Transformando la experiencia de la salud

Categoría | Balance y Control
2016-04-12 00:00:00

Esto me sabe mal

Se refiere básicamente a un sentido: el gusto; sin embargo cuando nos parece que algo no está bien apelamos a los sentidos: “no me sabe bien”, “huelo problemas” o simplemente “no la veo”, es una figura, claro, pero la usamos para explicar lo que sentimos. Es que los sentidos son algo tan complejo y cumplen funciones tan importantes que muchas veces, sin darnos cuenta los estamos usando para sus funciones y en el lenguaje mismo.
El gusto es aquel que desde que nacemos, como los demás sentidos, nos permite relacionarnos con el entorno.
La lengua, está compuesta por una red muscular tremendamente móvil situada en la cavidad bucal, es el principal órgano del gusto.
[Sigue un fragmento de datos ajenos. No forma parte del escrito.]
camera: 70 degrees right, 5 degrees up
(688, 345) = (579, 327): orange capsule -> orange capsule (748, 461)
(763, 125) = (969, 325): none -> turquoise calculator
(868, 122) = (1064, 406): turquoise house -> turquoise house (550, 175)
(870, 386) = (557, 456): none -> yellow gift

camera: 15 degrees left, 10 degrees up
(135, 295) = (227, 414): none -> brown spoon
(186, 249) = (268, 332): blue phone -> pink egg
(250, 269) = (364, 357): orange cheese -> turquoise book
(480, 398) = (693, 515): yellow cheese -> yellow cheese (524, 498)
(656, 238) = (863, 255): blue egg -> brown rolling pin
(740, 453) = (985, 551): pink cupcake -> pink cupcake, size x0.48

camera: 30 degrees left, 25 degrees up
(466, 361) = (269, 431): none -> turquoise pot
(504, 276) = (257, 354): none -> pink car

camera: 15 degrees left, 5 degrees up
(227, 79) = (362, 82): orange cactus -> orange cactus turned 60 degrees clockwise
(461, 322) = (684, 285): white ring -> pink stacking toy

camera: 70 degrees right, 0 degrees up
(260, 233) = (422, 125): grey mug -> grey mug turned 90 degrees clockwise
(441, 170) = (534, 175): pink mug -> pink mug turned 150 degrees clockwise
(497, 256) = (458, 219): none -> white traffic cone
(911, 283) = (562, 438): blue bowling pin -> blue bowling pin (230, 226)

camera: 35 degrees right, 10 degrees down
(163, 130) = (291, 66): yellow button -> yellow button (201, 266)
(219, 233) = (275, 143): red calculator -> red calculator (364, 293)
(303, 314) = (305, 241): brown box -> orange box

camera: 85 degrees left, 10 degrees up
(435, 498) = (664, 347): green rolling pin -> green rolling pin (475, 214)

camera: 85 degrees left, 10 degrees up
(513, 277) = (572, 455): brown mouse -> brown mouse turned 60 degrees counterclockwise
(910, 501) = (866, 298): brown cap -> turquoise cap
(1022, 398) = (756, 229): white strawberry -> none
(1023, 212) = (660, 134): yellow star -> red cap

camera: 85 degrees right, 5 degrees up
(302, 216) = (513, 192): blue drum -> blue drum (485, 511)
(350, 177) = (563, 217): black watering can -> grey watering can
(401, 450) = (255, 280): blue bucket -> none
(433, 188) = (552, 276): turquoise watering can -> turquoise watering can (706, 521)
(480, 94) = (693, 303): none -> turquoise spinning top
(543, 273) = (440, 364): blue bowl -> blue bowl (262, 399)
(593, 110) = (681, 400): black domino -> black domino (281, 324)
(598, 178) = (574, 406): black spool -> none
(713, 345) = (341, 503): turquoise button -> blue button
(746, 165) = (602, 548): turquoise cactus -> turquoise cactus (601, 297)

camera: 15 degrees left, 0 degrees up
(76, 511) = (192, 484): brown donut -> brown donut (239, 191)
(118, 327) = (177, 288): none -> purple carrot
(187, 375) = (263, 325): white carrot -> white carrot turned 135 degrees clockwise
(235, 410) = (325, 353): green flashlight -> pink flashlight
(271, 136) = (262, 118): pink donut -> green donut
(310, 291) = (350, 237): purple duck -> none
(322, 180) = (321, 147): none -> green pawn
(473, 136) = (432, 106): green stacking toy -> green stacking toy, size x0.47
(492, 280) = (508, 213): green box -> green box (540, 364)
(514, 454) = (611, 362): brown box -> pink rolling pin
Está recubierta por tejido y microscópicos sensores llamado papilas gustativas, de las que tenemos más o menos 10,000. Las papilas gustativas reconocen cuatro sabores básicos: el dulce, el salado, el amargo y el ácido.
Hay “zonas especializadas” en la lengua para cada sabor y así atrás está la que percibe el amargo; la de dulce y la del salado adelante, a los lados y las del sabor ácido a los costados del centro. Esta es una esquematización, pues es más compleja la distribución y las papilas están también en el paladar, el interior de las mejillas y la garganta.
A través de la boca sentimos también la temperatura de lo que se introduce en ella y es preciso anotar que el sentido del gusto y el del olfato trabajan juntos. Esto es muy importante al comer, porque ambos sentidos nos están avisando si algo está malogrado, por ejemplo. Muchas veces, cuando se está resfriado no se sienten los sabores.
En realidad “gustamos” en el cerebro, que es el que recibe y procesa las señales que son enviadas desde la boca a través de la lengua y los nervios.
Esta maravilla (la de gustar) ocurre todo el tiempo y como con todos los sentidos, de forma absolutamente automática.
Sabe bien conocer un poquito más sobre el gusto ¿verdad?